Hospitals favor higher taxes over budget cuts

Children's Hospital in Minneapolis
Children's Hospital in Minneapolis.
Photo courtesy of Children's Hospital and Clinics of Minnesota

Hospital officials are lobbying in full force against Gov. Pawlenty's proposed cuts to health care. Over the past two weeks, hospital officials have held several press events to describe the impact of those cuts.

"If Children's could no longer provide those treatments and services, I can't tell you for sure that Devin would survive," said Melissa Winger of her 13-year-old son Devin, who receives regular treatment at Children's Hospitals and Clinics.

Winger appeared at a press conference with officials from Children's and Gillette Children's Hospital. She said her son was born with a complex chromosome disorder that's caused 17 medical conditions.

Melissa Winger
Melissa Winger's 13-year-old son receives regular treatment at Children's Hospitals and Clinics. Winger appeared at a press conference to oppose Gov. Pawlenty's proposed cuts to health care funding.
MPR Photo/Tom Scheck

He's had more than 40 surgeries and procedures done at Children's. Winger said she'll never give up hope for her son.

"There may a day where somebody might tell me that there's nothing more we can do for Devin. But imagine that statement if it starts, 'Because of budget cuts, there's nothing more we can do for Devin,'" Winger said.

Children's Hospital and Clinics is using Winger's story to illustrate the services that are provided daily at their facilities.

Hospital officials say the governor's budget would cut $36 million from their budget over the next two years, forcing them to cut back the kind of care they provide to Devin Winger and other patients.

Children's isn't the only hospital facing cuts. The Minnesota Hospital Association says Pawlenty's budget plan would result in direct cuts of $366 million to hospitals around the state. When federal matching money is factored in, the actual amount lost would be double.

The health care cuts proposed in plans put forward by DFLers in the House and Senate are much smaller -- $75 million in cuts in the House plan and $156 million in the Senate plan.

It's no surprise that hospital executives are criticizing the health care cuts. What is surprising is that the Minnesota Hospital Association is willing to support raising taxes on its industry to offset those cuts.

Lawrence Massa, with the Minnesota Hospital Association, said the cuts are so severe that they'd rather pay higher taxes than accept them.

"We would prefer a more broad-based tax, such as a tax on income or sales tax and those kinds of things. But if there has to be new revenues in the budget ... providers are willing to step up and say we're willing to be a part of that," Massa said.

Massa said his organization would support raising the medical provider tax from 2 percent to 3 percent -- which would generate roughly $250 million a year for the state's health care access fund.. He said his organization would support the plan, provided the extra revenue pays for health care services and not other state programs.

Gov. Pawlenty has proposed eliminating the health care access fund and diverting the money currently generated by the provider tax to the state's general fund.

The Minnesota Hospital Association appears to be alone among health care providers in calling for an increase in the provider tax.

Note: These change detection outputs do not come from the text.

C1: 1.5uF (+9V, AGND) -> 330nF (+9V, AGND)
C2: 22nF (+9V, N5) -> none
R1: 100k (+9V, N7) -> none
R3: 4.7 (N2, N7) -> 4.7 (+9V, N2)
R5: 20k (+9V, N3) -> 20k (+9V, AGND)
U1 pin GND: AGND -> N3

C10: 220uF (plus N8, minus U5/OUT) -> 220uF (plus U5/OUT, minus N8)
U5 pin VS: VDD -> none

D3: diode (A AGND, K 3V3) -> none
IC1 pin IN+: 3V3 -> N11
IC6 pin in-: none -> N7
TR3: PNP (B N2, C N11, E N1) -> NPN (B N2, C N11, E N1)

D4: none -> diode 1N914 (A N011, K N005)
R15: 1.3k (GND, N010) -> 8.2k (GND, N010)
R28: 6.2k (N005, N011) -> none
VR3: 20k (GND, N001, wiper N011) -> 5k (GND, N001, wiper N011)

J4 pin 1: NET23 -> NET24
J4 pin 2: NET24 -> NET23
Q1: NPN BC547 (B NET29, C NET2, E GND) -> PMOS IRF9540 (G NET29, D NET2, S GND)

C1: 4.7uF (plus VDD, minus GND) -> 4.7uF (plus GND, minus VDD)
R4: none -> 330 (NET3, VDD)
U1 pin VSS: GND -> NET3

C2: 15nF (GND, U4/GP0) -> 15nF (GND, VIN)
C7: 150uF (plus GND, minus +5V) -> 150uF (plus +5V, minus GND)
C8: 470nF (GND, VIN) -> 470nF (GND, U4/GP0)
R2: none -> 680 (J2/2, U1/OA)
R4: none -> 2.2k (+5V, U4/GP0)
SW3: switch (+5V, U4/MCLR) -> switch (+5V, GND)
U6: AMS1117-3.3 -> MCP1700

"We would say that if we have to raise taxes, it should be a broad-based tax," said Noel Peterson, with the Minnesota Medical Association.

Peterson said the MMA does not support raising the provider tax. Neither does the Minnesota Dentists Association.

Peterson said the provider tax was created to start MinnesotaCare, a state subsidized health insurance program for low-income Minnesotans. He said increasing the tax, which some critics call the sick tax, would make health care more expensive.

Peterson said a 1 percent increase in the provider tax would increase overall health care costs by $125 million in Minnesota.

"The money has to come from somewhere, and that's going to be from higher premiums. This makes it even more difficult for small businesses to provide health care for their employees," said Peterson.

It isn't certain whether a higher provider tax will be a part of the overall budget solution. DFL House Speaker Margaret Anderson Kelliher said she's open to the idea, but prefers to focus on a broader tax increase to solve the state's budget problems.

Gov. Pawlenty has said he opposes tax increases of any kind to balance the budget.